Re: Counting probability

(0.10*0.11 + 0.9*0.89)

To my mind this reads as P(flag | not spam) x P(flag) + P(~flag) x p(~flag | not spam)
Which using Bayes simplifies to: P (flag and not spam) + P (~flag and not spam)
Which perhaps also simplifies to: P (not spam)

0.10*0.11 / (0.10*0.11 + 0.9*0.89)

This I thought came from: P(flag and not spam) / P(not spam)

Is that what you meant and why you made that calculation?

If you let A = flag
and let B = not spam
Then apply Bayes of P (A and B) = P (A | B ) x P (B)
then this supports this logic.
But P(A | B) = P (flag | not spam)
unless I am mistaken we want P (not spam | flag)
So we want P (B | A) perhaps ?

P (B | A) x P(A) = P(B and A)

The trouble with that argument is that it does not work. Perhaps your answer is correct.

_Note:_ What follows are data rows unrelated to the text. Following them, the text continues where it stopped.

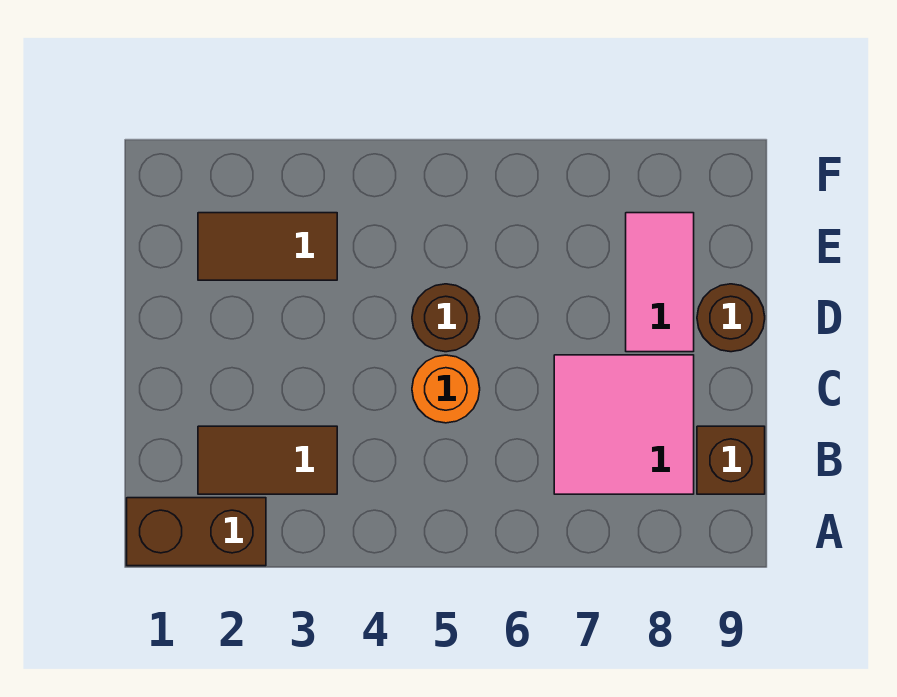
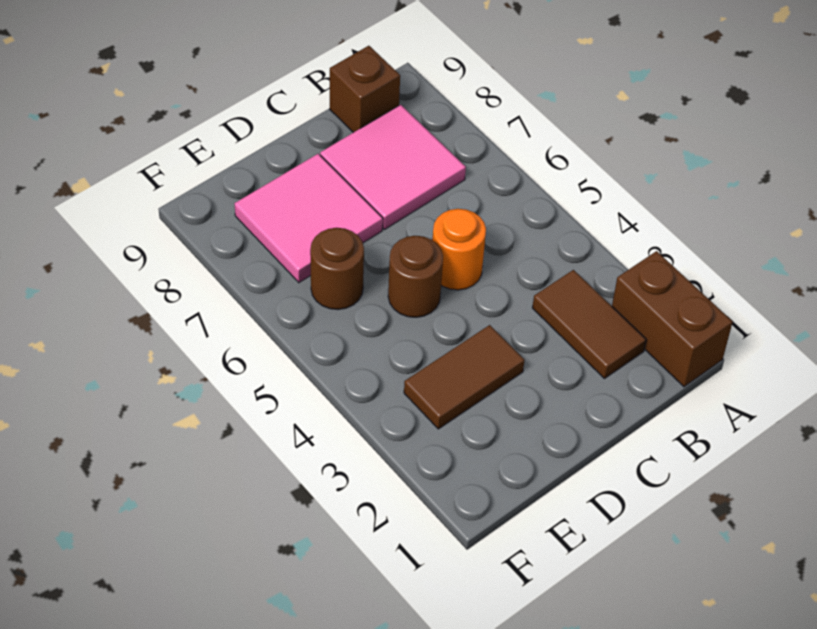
pink tile D8:E8 level 1 -> pink tile D7:E8 level 1
brown round brick D9 level 1 -> brown round brick E6 level 1
brown tile E2:E3 level 1 -> brown tile D3:E3 level 1

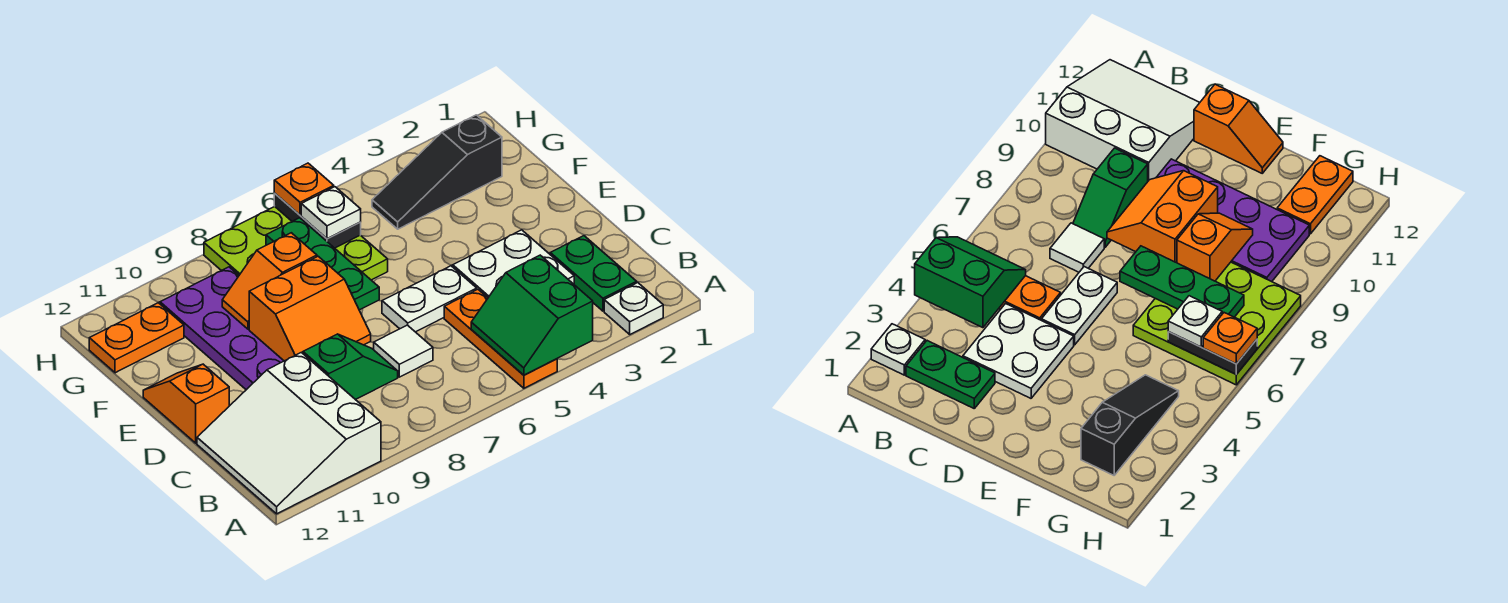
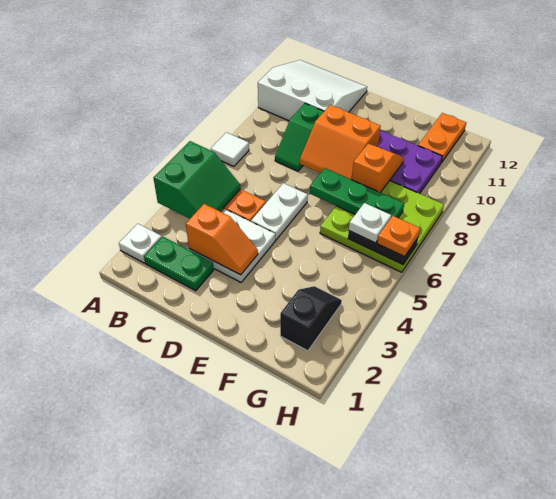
green slope A4:B5 level 2 top 4 -> green slope A4:B5 level 2 top A
white tile C7 level 1 -> white tile A7 level 1
orange slope D8:E9 level 2 top E -> orange slope D8:E9 level 2 top 9
orange slope D12:E12 level 1 top D -> orange slope C3:D3 level 2 top C
black slope G2:G4 level 1 top 2 -> black slope G2:G3 level 1 top 2

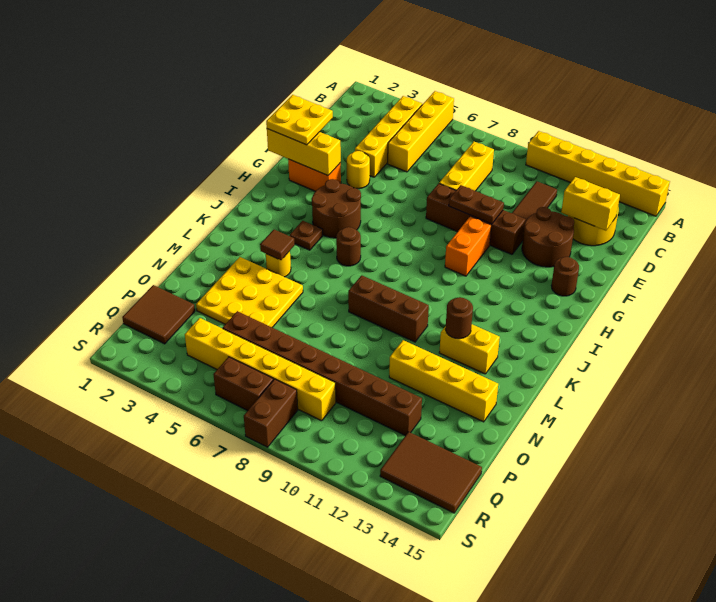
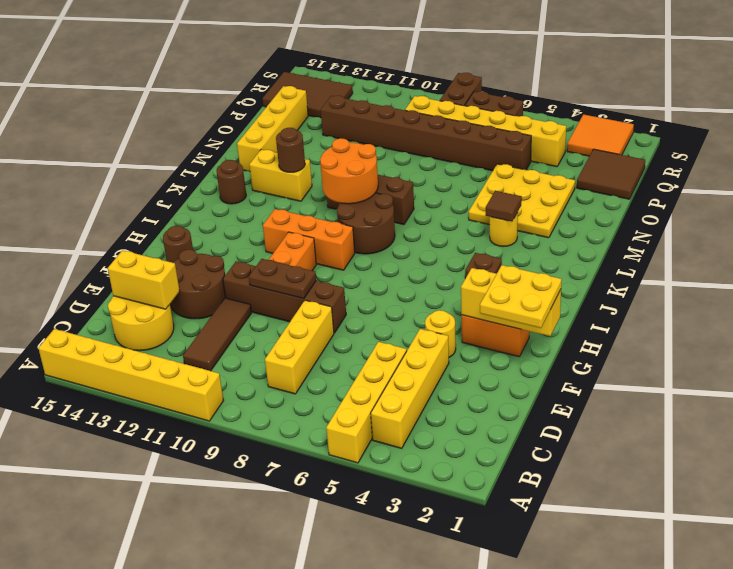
brown round brick H4:I5 level 1 -> brown round brick J8:K9 level 1
none -> orange brick I9:I11 level 1
brown round brick J6 level 1 -> brown round brick K14 level 1
none -> orange round brick K9:L10 level 2
yellow brick N11:N14 level 1 -> yellow brick M14:P14 level 1
none -> orange tile R2:S3 level 1

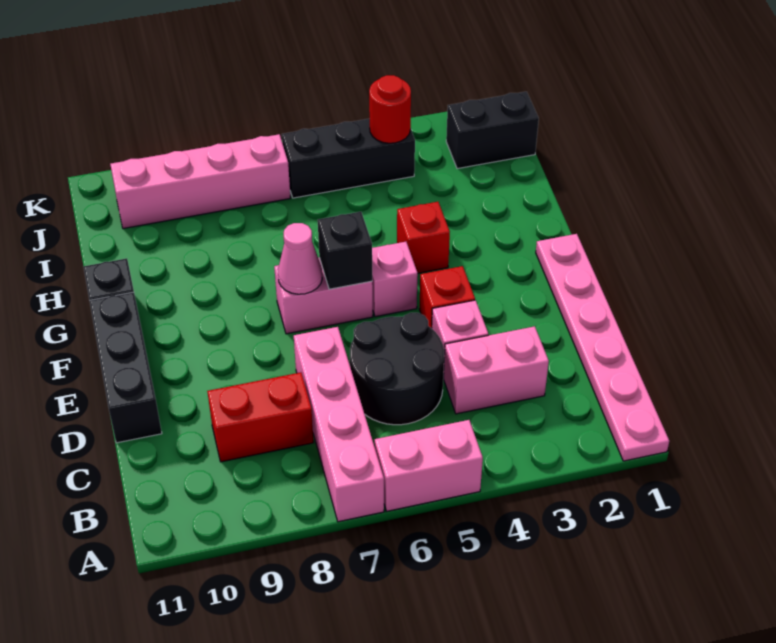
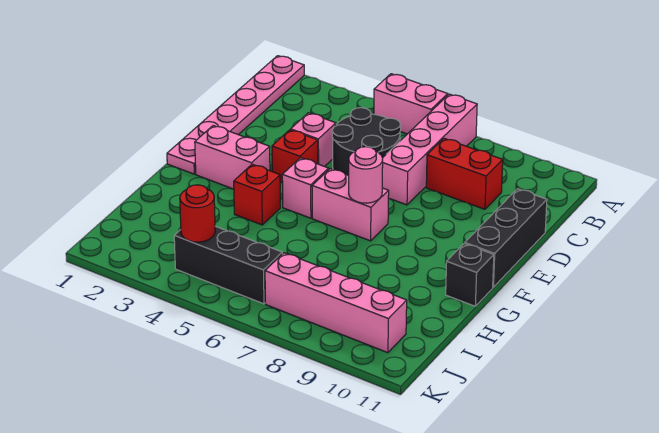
pink brick C3:C4 level 1 -> pink brick F2:F3 level 1
black brick F6 level 2 -> none
pink cone F7 level 2 -> pink round brick F7 level 2
black brick J1:J2 level 1 -> none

because P(B and A) = P (A and B)
so P (B | A) = P(A and B) / P(A)

The problem with that is that it gives us simply the answer 0.11 which does not make sense.
It would be daft to ask that question so are you sure you have formulated everything correctly
and consistently.
Make sure you use the term "flag" consistently and do not confuse with "spam".
Is 0.1 definately the probability that a random message is spam?
Not 0.1 being the probability that a random message is flag?

   given that 1/10 of message is a spam message.

   Does this mean that 0.1 of all messages are flagged as spam ?
   Or that 0.1 of all messages are spam ?

   So P(flag) = 0.1
   Or is it P(spam) = 0.1 ? (I think this version is more likely, but you have used the other)

I will have to stop for now. I am sharing your confusion about this it is a complicated problem
and the formulation of the probabilities originally is not very clear.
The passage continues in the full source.